De esta etapa de formación datan su novela inconclusa e inédita El Soldadito de plomo, el relato Berenice (que luego será canibalizado en su trilogía Angelitos Empantanados) y Los dientes de Caperucita, una joyita literaria sobre el miedo a la castración en la adolescencia. Estos dos relatos son premiados, el primero en el concurso de cuento Univalle y el segundo en el concurso latinoamericano de cuento organizado por la revista venezolana Imagen. Aquí ya aparece claramente la gran protagonista de su obra: la ciudad de Santiago de Cali, que en Caicedo es a la vez un "Calicalabozo que espera pero no le abre las puertas a los desesperados" y "Caliwood", una ciudad cinéfila donde la ficción y el simulacro invaden lo real.
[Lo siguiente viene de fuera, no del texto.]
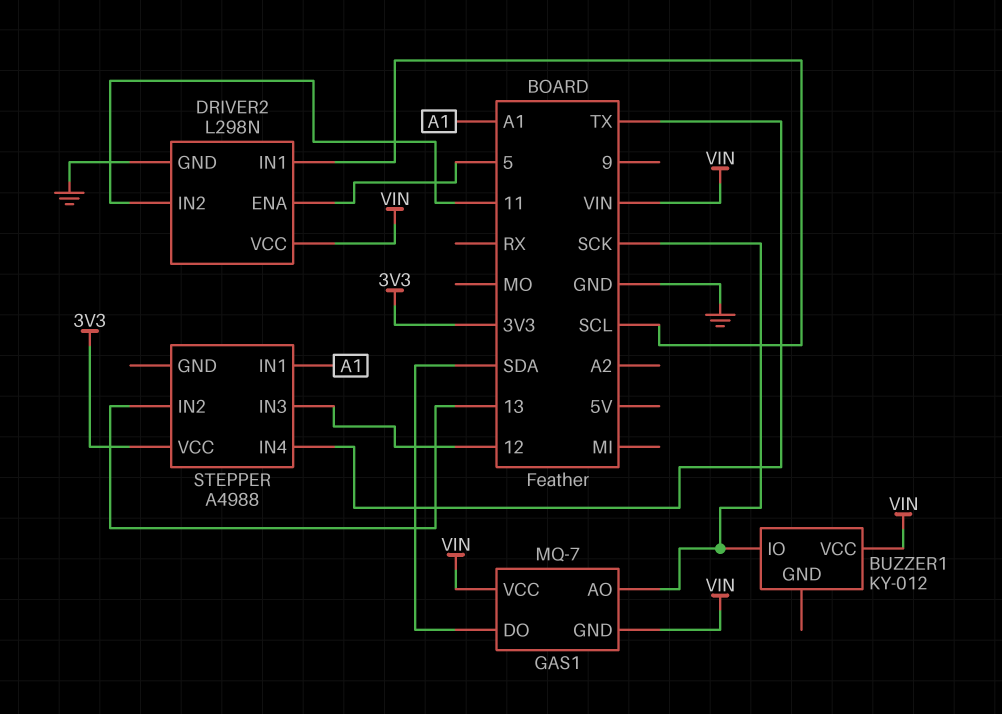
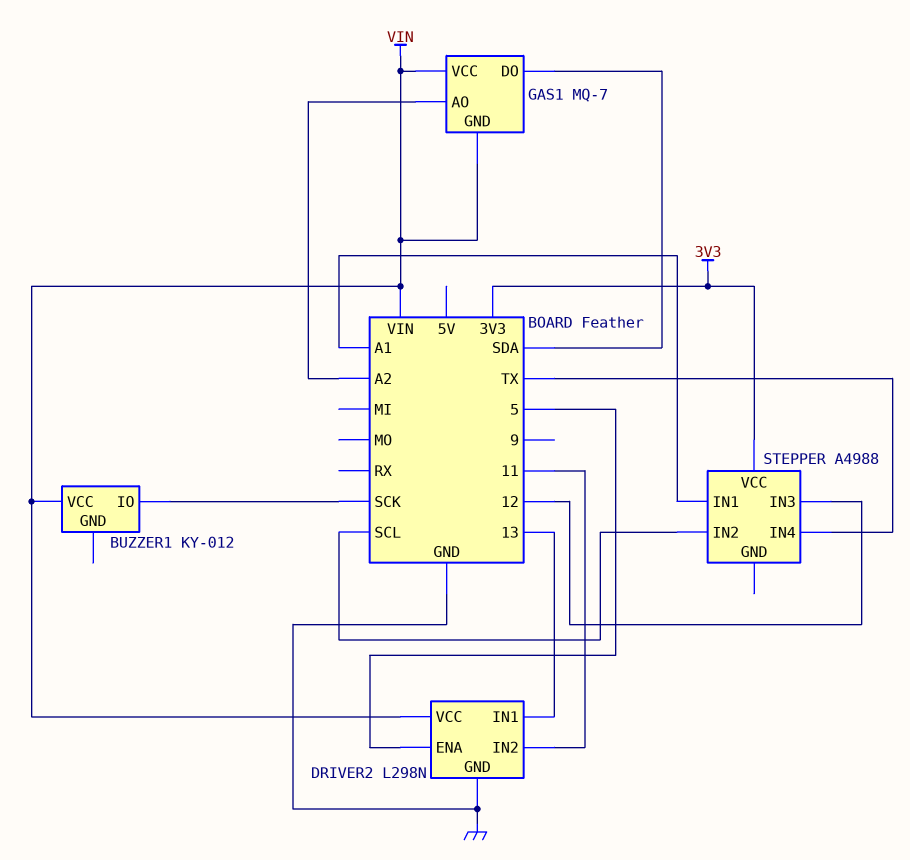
DRIVER2 pin IN1: SCL -> 13
GAS1 pin AO: SCK -> A2
STEPPER pin IN2: 13 -> SCL

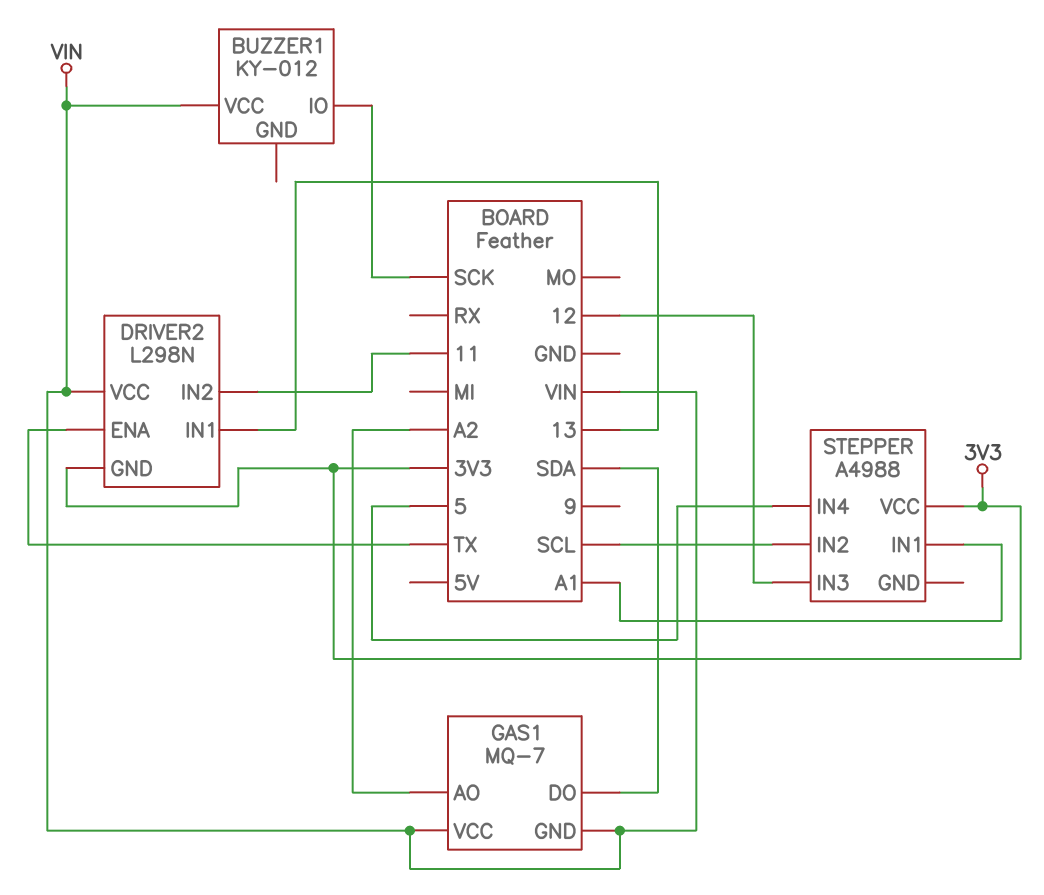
DRIVER2 pin ENA: 5 -> TX
DRIVER2 pin GND: GND -> 3V3
STEPPER pin IN4: TX -> 5

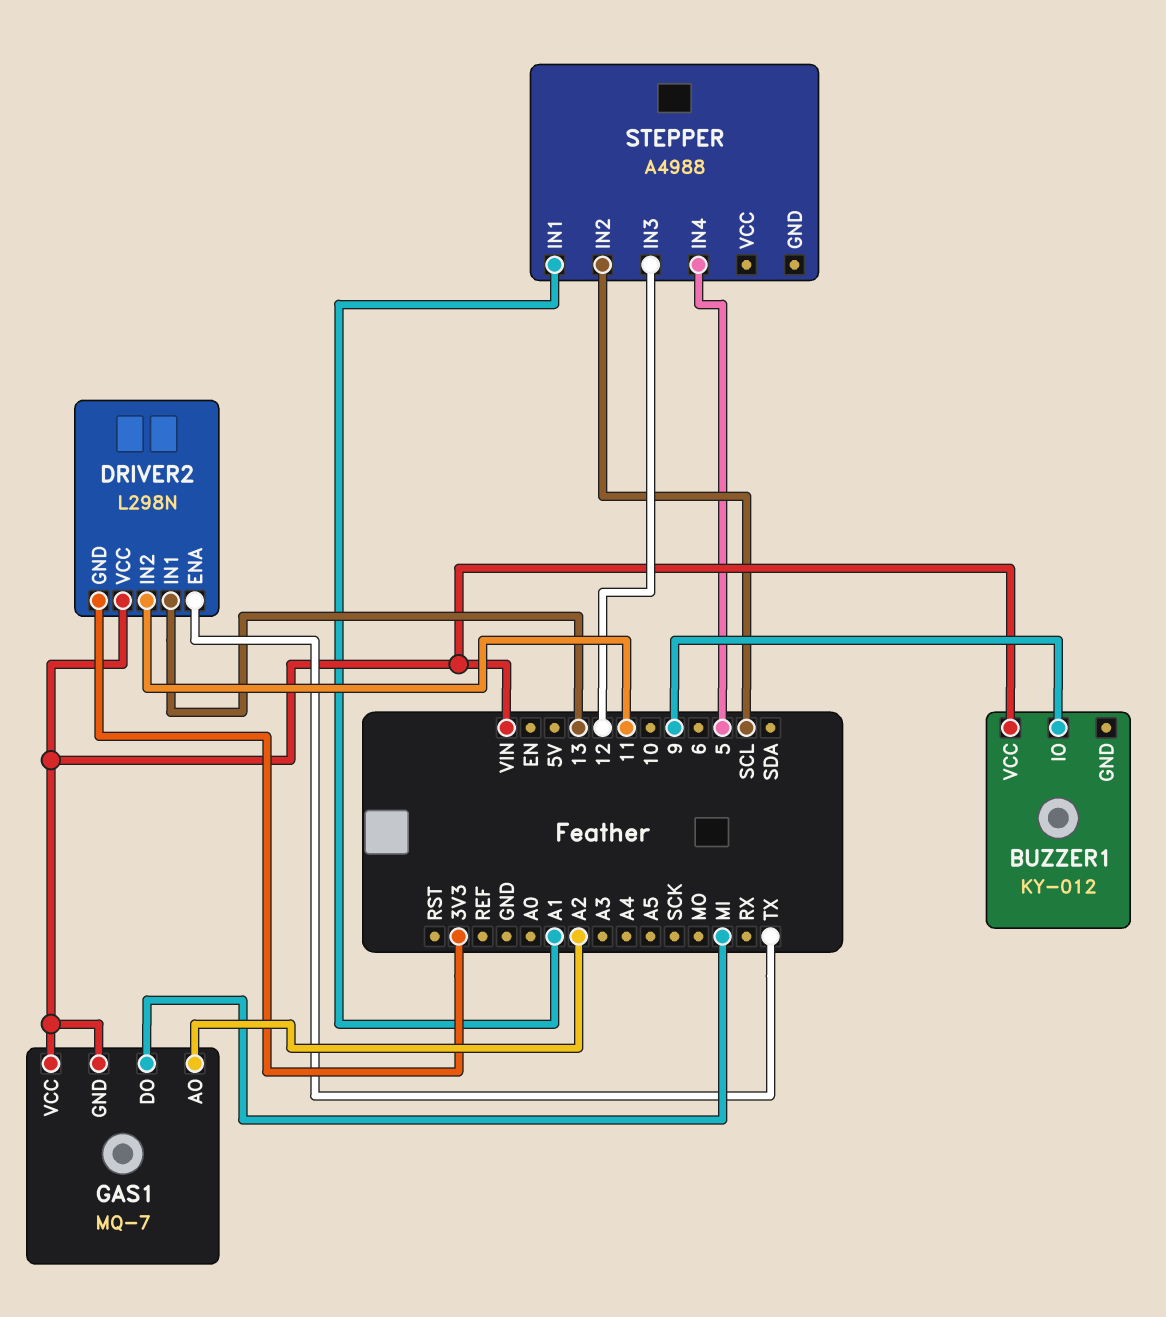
BUZZER1 pin IO: SCK -> 9
GAS1 pin DO: SDA -> MI
STEPPER pin VCC: 3V3 -> none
Hay que anotar asimismo que la ciudad fue posiblemente el único territorio en los 70 donde convivieron armoniosamente la salsa y el rock, dando lugar a escenarios híbridos inéditos en cualquier otro lugar del mundo.

2. SATORI: 1969

En 1969, además de las ya citadas Berenice y Los dientes de Caperucita, escribe los relatos Por eso yo regreso a mi ciudad, Vacío, Besacalles, Los mensajeros, De arriba debajo de izquierda a derecha, El espectador, Felices amistades y Lulita, ¿que no quiere abrir la puerta? . Todos estos relatos han sido editados por Norma (en edición limitada a Colombia) en la recopilación de cuentos titulada Calicalabozo (1998). Además, empieza a colaborar como crítico cinematográfico en el diario Occidente y en el magazín Dominical del diario bogotano El Espectador.

Por eso yo regreso a mi ciudad cuenta la historia de un adolescente voyeur, tímido, paranoico y encerrado que esboza una relación problemática con una ciudad que lo rechaza. En cierto modo, recuerda al cuento El extraño, de H.P. Lovecraft y configura la identidad del protagonista como la de un ser habitado por el horror y que nunca podrá verse integrado a la sociedad.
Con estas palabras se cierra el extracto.